Ribollita means “re-boiled” in Italian. When the bread has an extra day or two to absorb even more of the flavorful broth, ribollita will thicken and taste creamy. Feel free to add your favorite vegetables and herbs to this recipe. There are no hard and fast rules for ribollita, except to reheat and enjoy, day after day.
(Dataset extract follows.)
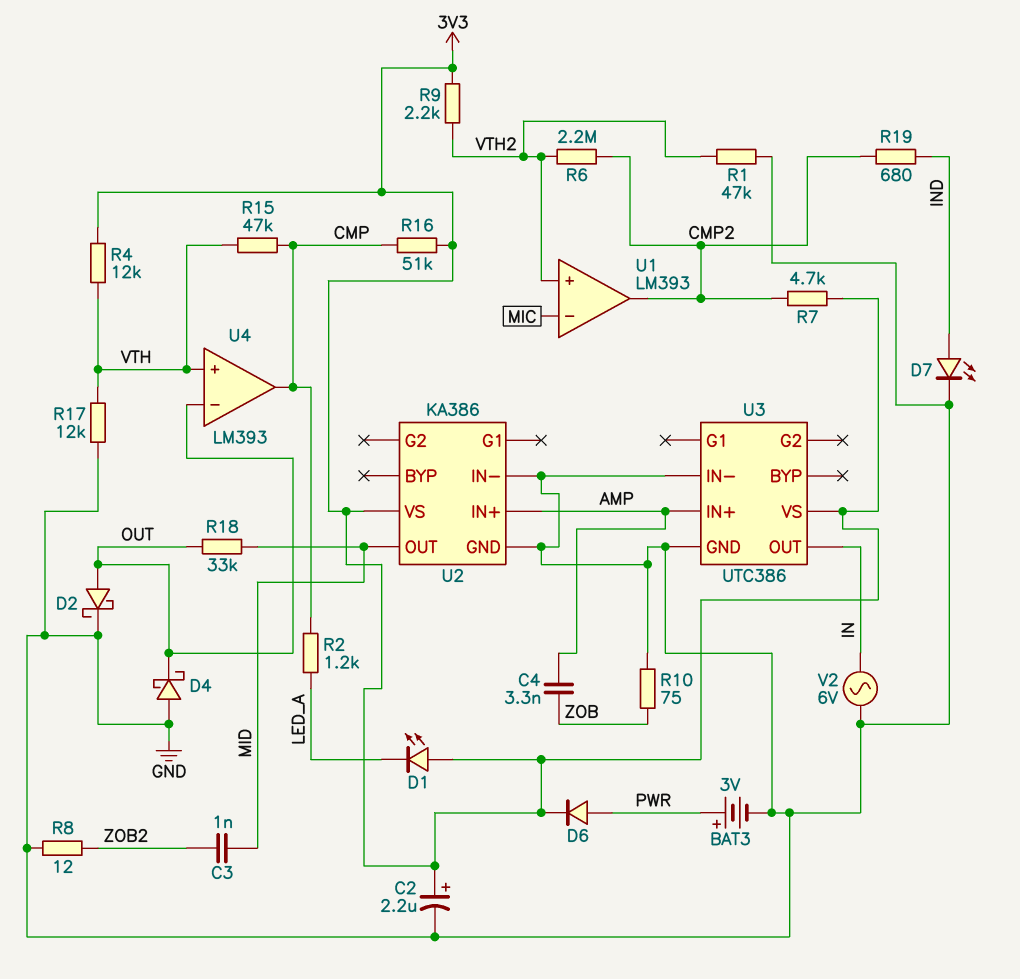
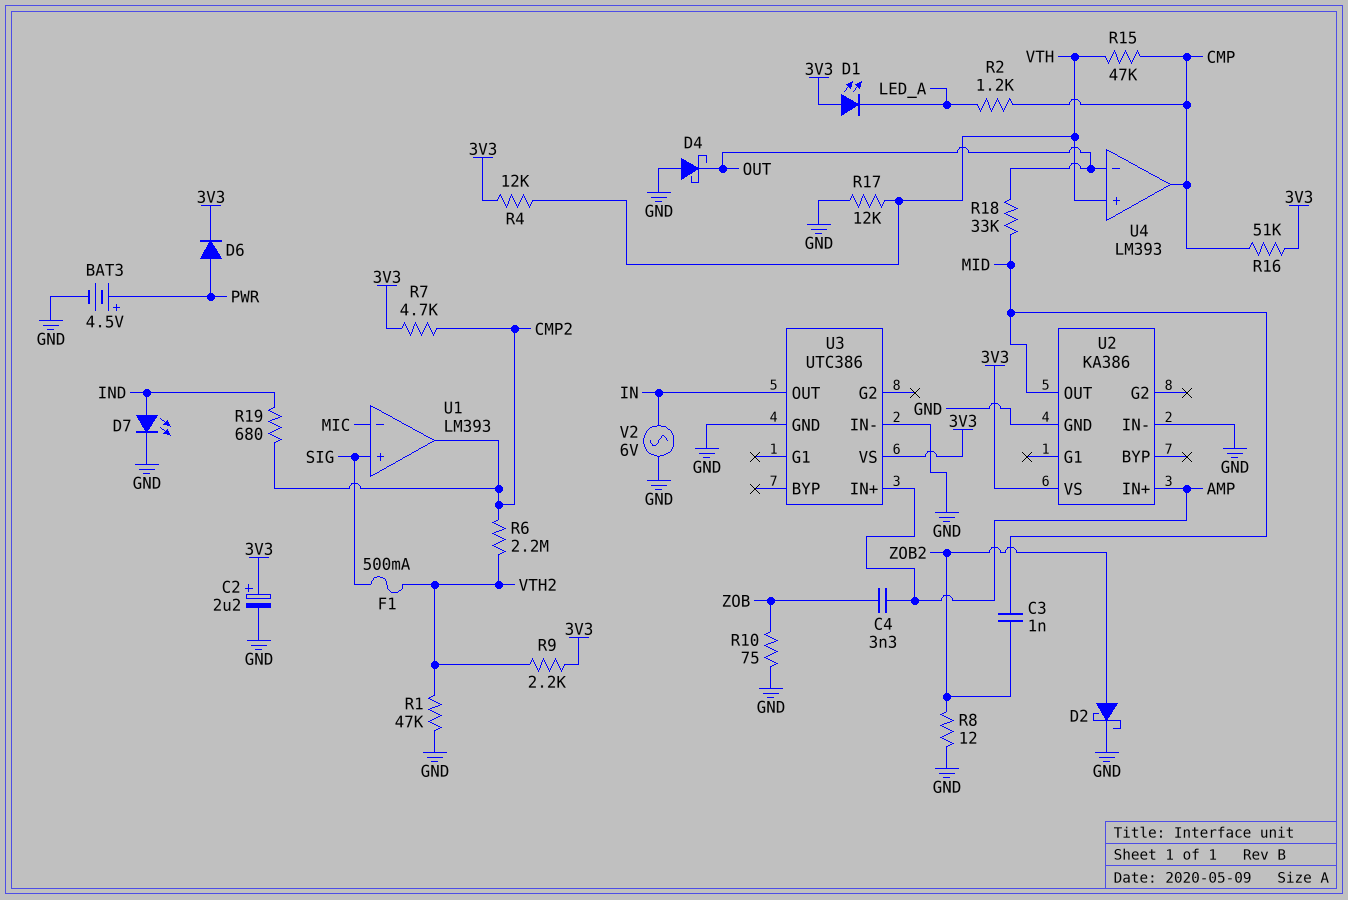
BAT3: 3V (plus PWR, minus GND) -> 4.5V (plus PWR, minus GND)
D2: schottky (A OUT, K GND) -> schottky (A ZOB2, K GND)
F1: none -> 500mA (SIG, VTH2)
U1 pin in+: VTH2 -> SIG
This recipe is courtesy of nonna Ada of Agriturismo Belagaggio.
- 2 cups (14 ounces) dried small white beans, washed
- small piece of Parmesan cheese rind
- ½ cup extra-virgin olive oil
- 1 large yellow onion, diced
- 4 large carrots, peeled and diced
- 3 celery ribs, diced
- 1 28-ounce can whole peeled tomatoes, undrained
- Sea salt
- Freshly ground black pepper
- Dried oregano
- 3 large Swiss chard leaves, chiffonade
- ½ medium white cabbage, chopped
- 8 pieces dry day old or toasted Italian bread
- Parmesan cheese for garnish
- Olive oil for garnish
- Rinse the beans in a colander and pick out any debris or small stones. Place in a medium stockpot and add cold water to cover the beans by about 2 inches. Cover and soak overnight.
- Drain the beans and cover then with fresh water. Add the Parmesan cheese rind. Over medium heat, simmer until the beans are tender, about 30 minutes. Set aside.
- Heat the olive oil in a large Dutch oven over medium heat. Add the diced onion, carrots, and celery (soffritto). Cook, stirring occasionally until the onions are translucent, for about 10 minutes.
- Stir in the tomatoes, the beans, and their cooking liquid. Season with salt, pepper, and oregano. Add the chard and cabbage. Add additional water, chicken or vegetable stock as needed to completely cover the chard and cabbage.
- Bring the mixture to boil. Reduce the heat and simmer for 1 hour. Adjust the seasonings to taste.
- Place a piece of bread in each bowl. Ladle the soup on top of the bread. Top each serving of the soup with some Parmesan cheese, a dash of olive oil, and freshly ground black pepper.